2. The computer-implemented method of claim 1 , wherein the second allocation in the queue is exclusively used for read-only invalidate requests.
3. The computer-implemented method of claim 1 , wherein:
the first allocation in the queue comprises a total number of entries, the total number of entries being equal to a number of all controllers given access to a shared cache; and
a value in a tag is utilized to identify that a corresponding invalidate request for a given controller is for a given entry in the first allocation.
4. The computer-implemented method of claim 1 , wherein, responsive to a shared cache determining that the second allocation in the queue is not available, a subsequent invalidate request fills another entry in the first allocation and a state of another controller that made the subsequent invalidate request is busy until a response is received from the local cache.
5. The computer-implemented method of claim 1 , wherein a first value in a tag is utilized to identify that the invalidate request is for the entry in the second allocation and a different value is utilized for the first allocation.
6. The computer-implemented method of claim 1 , wherein:
the first allocation comprises a first plurality of entries and the second allocation comprises a second plurality of entries different from the first plurality of entries; and
the state of available for the controller permits the controller to perform operations for a subsequent invalidate request, without waiting for a response to the invalidate request from the local cache.
7. The computer-implemented method of claim 1 , wherein the second allocation is exclusive to use by controllers designated as performance hardware controllers, the performance hardware controllers being selected from the group consisting of a central processor fetch controller (CFAR) and a remote fetch controller (RFAR).
8. A system comprising:
a memory having computer readable instructions; and
one or more processors for executing the computer readable instructions, the computer readable instructions controlling the one or more processors to perform operations comprising:
designating an invalidate request to fill an entry in a queue in a local cache of a processor core, the queue comprising a first allocation associated with processing any type of invalidate request and a second allocation associated with processing an invalidate request not requiring a response in order for a controller to be made available, the entry being in the second allocation, wherein the queue comprises the first allocation and the second allocation within the processor core; and
responsive to designating the invalidate request to fill the entry in the queue in the local cache, causing a state of the controller that made the invalidate request to be changed to available based at least in part on the entry being in the second allocation.
9. The system of claim 8 , wherein the second allocation in the queue is exclusively used for read-only invalidate requests.

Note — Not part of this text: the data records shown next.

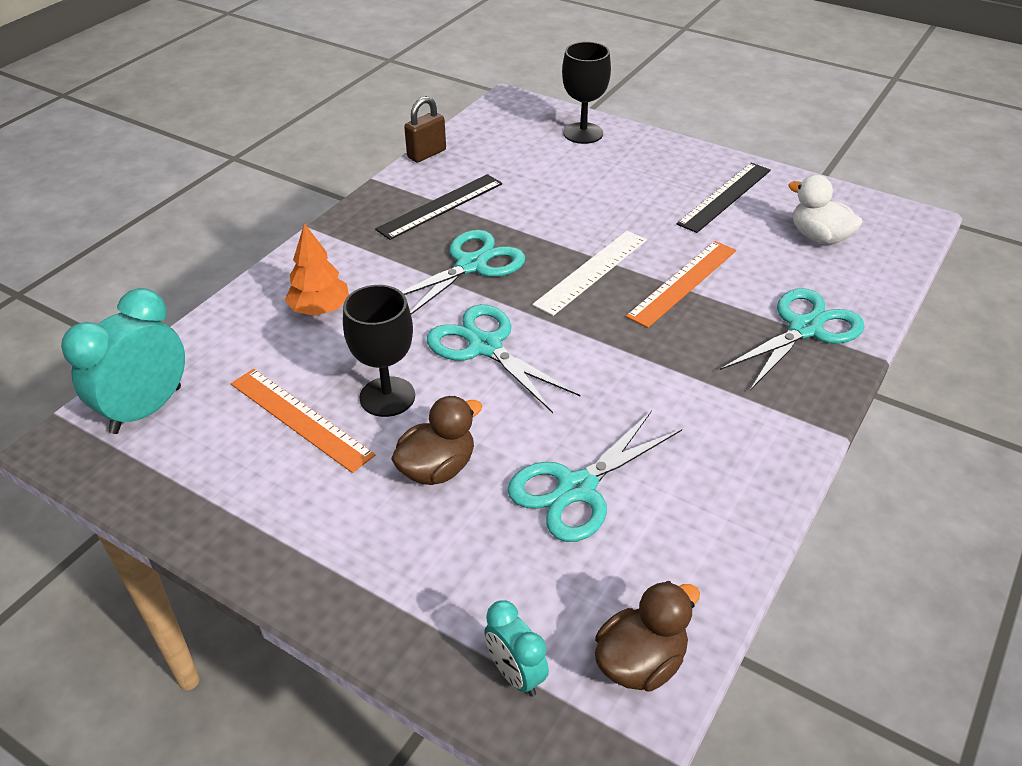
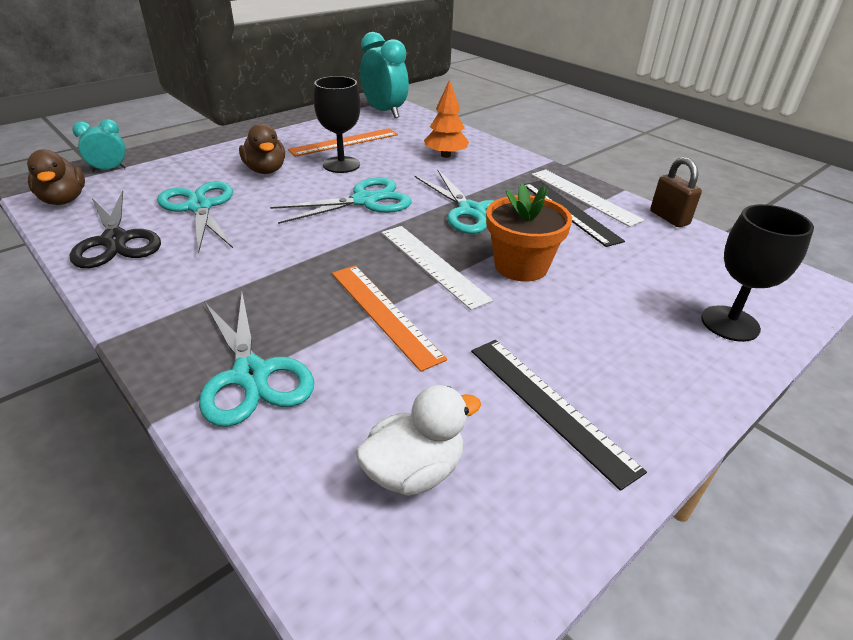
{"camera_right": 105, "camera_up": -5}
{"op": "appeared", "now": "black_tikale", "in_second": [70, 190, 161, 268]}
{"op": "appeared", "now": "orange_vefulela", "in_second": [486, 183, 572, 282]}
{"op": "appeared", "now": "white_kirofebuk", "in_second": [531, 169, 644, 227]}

10. The system of claim 8 , wherein:
the first allocation in the queue comprises a total number of entries, the total number of entries being equal to a number of all controllers given access to a shared cache; and
a value in a tag is utilized to identify that a corresponding invalidate request for a given controller is for a given entry in the first allocation.
11. The system of claim 8 , wherein, responsive to a shared cache determining that the second allocation in the queue is not available, a subsequent invalidate request fills another entry in the first allocation and a state of another controller that made the subsequent invalidate request is busy until a response is received from the local cache.
12. The system of claim 8 , wherein a first value in a tag is utilized to identify that the invalidate request is for the entry in the second allocation and a different value is utilized for the first allocation.
13. The system of claim 8 , wherein:
the first allocation comprises a first plurality of entries and the second allocation comprises a second plurality of entries different from the first plurality of entries; and
the state of available for the controller permits the controller to perform operations for a subsequent invalidate request, without waiting for a response from the local cache to the invalidate request.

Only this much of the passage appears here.